Dolphin Browser was quite the find when it first broke the surface, pretty much pioneering alternative browsers on the Android platform. Since then, there are more apps to contend with, including a slick-looking Opera Mini browser and a scrappier, charming xScope browser. While it has its pros, Dolphin Browser is also home to cons that may turn some users off. Its design, for instance, may take some getting used to. Its search bar is intuitive enough, but there is a tiny learning curve to navigate the list of options you see when you open a new tab. The gestures area, while a neat option, takes some set up time since you need to define the bulk of gestures used to navigate.
Dolphin's feature set is definitely its strength.

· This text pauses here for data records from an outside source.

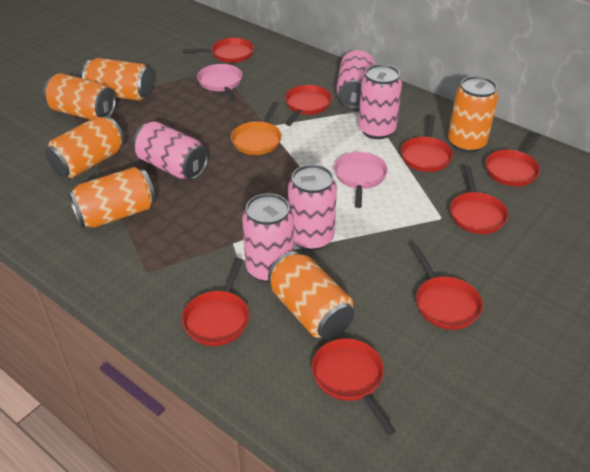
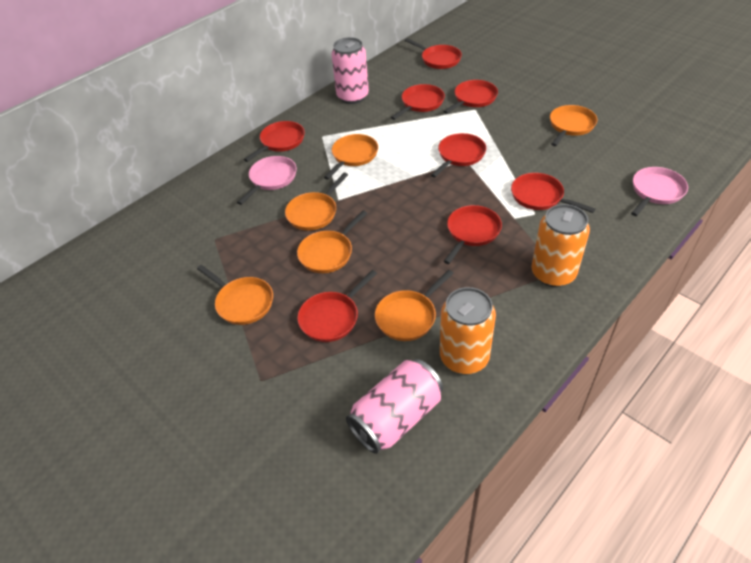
orange can: 6 -> 2
orange pan: 1 -> 6
pink can: 5 -> 2

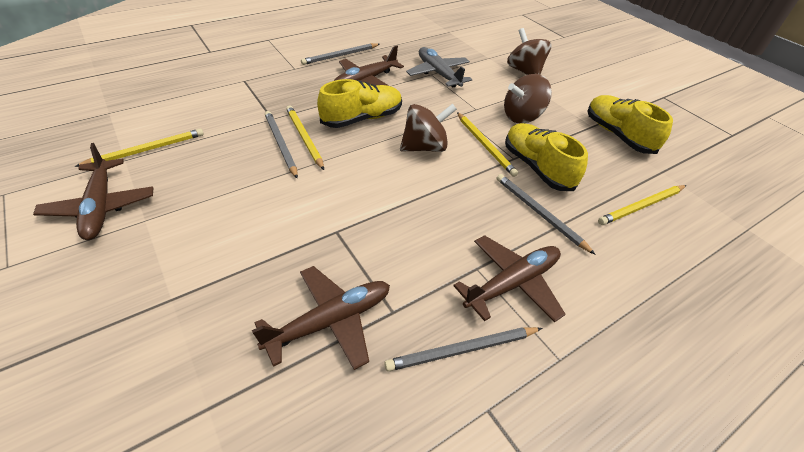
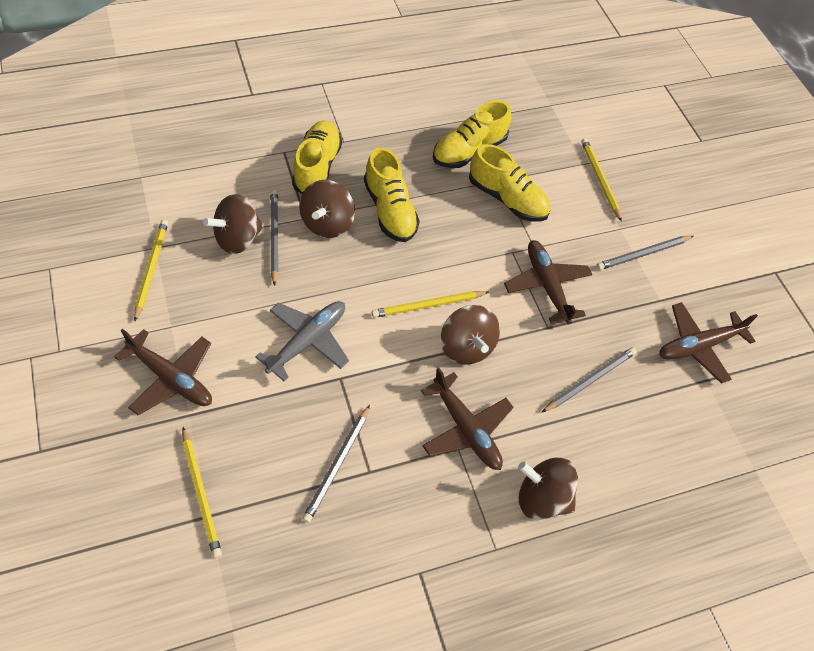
brown spinning top: 3 -> 4
yellow shoe: 3 -> 4

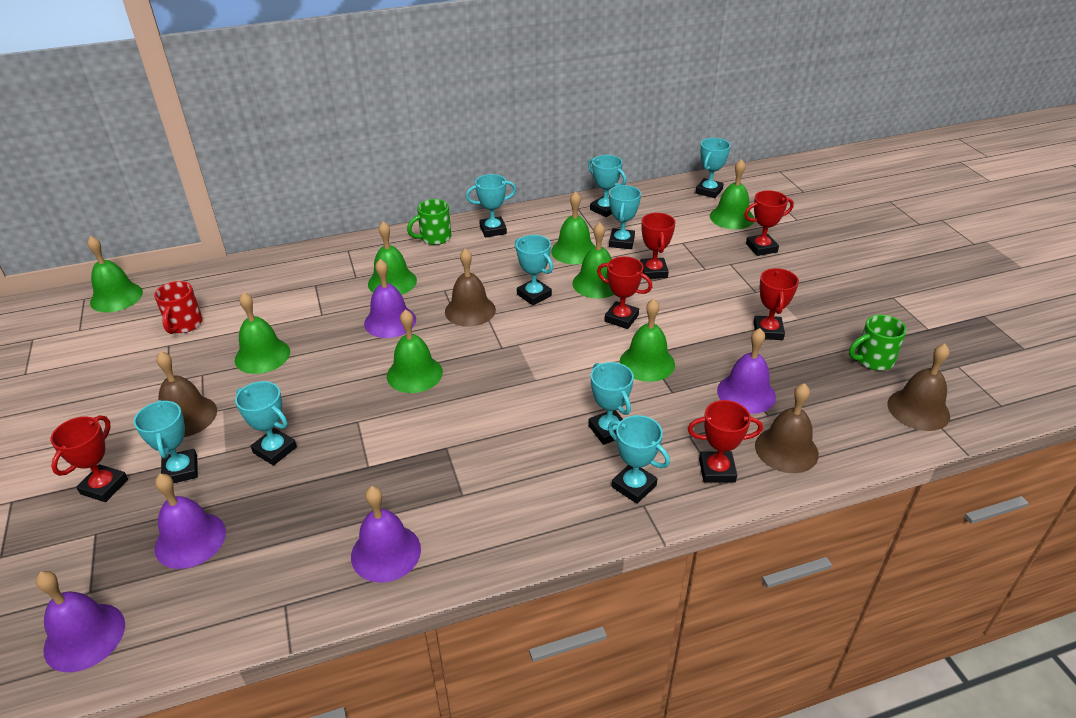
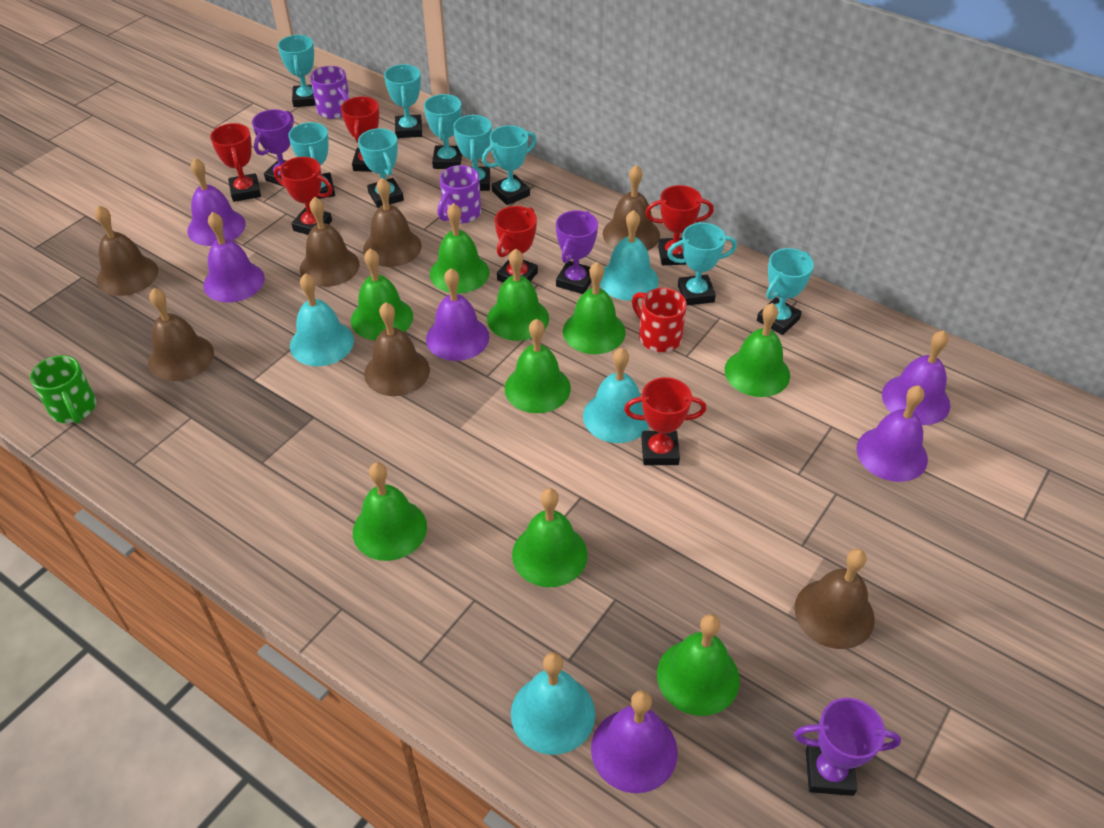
brown bell: 4 -> 7
green bell: 8 -> 9
green mug: 2 -> 1
purple bell: 5 -> 6
purple mug: 0 -> 2
purple trophy: 0 -> 3
turquoise bell: 0 -> 4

In addition to tabbed browsing, bookmarking (that syncs to Google bookmarks), and multitouch zooming, it has the capability to flag sites to read later as well as a tie-in to Delicious. You can also search content within a page, subscribe to RSS feeds through Google Reader, and share links with social networks. The capability to download YouTube videos is another plus, as is swiping to switch between open tabs. It also has voice search in the new tab page, and you can choose if Web sites see you as an Android, iPhone, or Desktop user. There are additional themes you can download for free.
Its performance can be a little laggy, and some actions aren't as intuitive as they should be--such as setting and changing the home page and navigating to a new page from an open tab. The biggest negative so far is that Dolphin takes over as the default Web browser without asking for permission. Overall, Dolphin looks good and there are some slick features, but there are also a few drawbacks that will turn some users off. The ad-supported version of Dolphin is free; but for a $5 fee, you get a version that cuts the ads.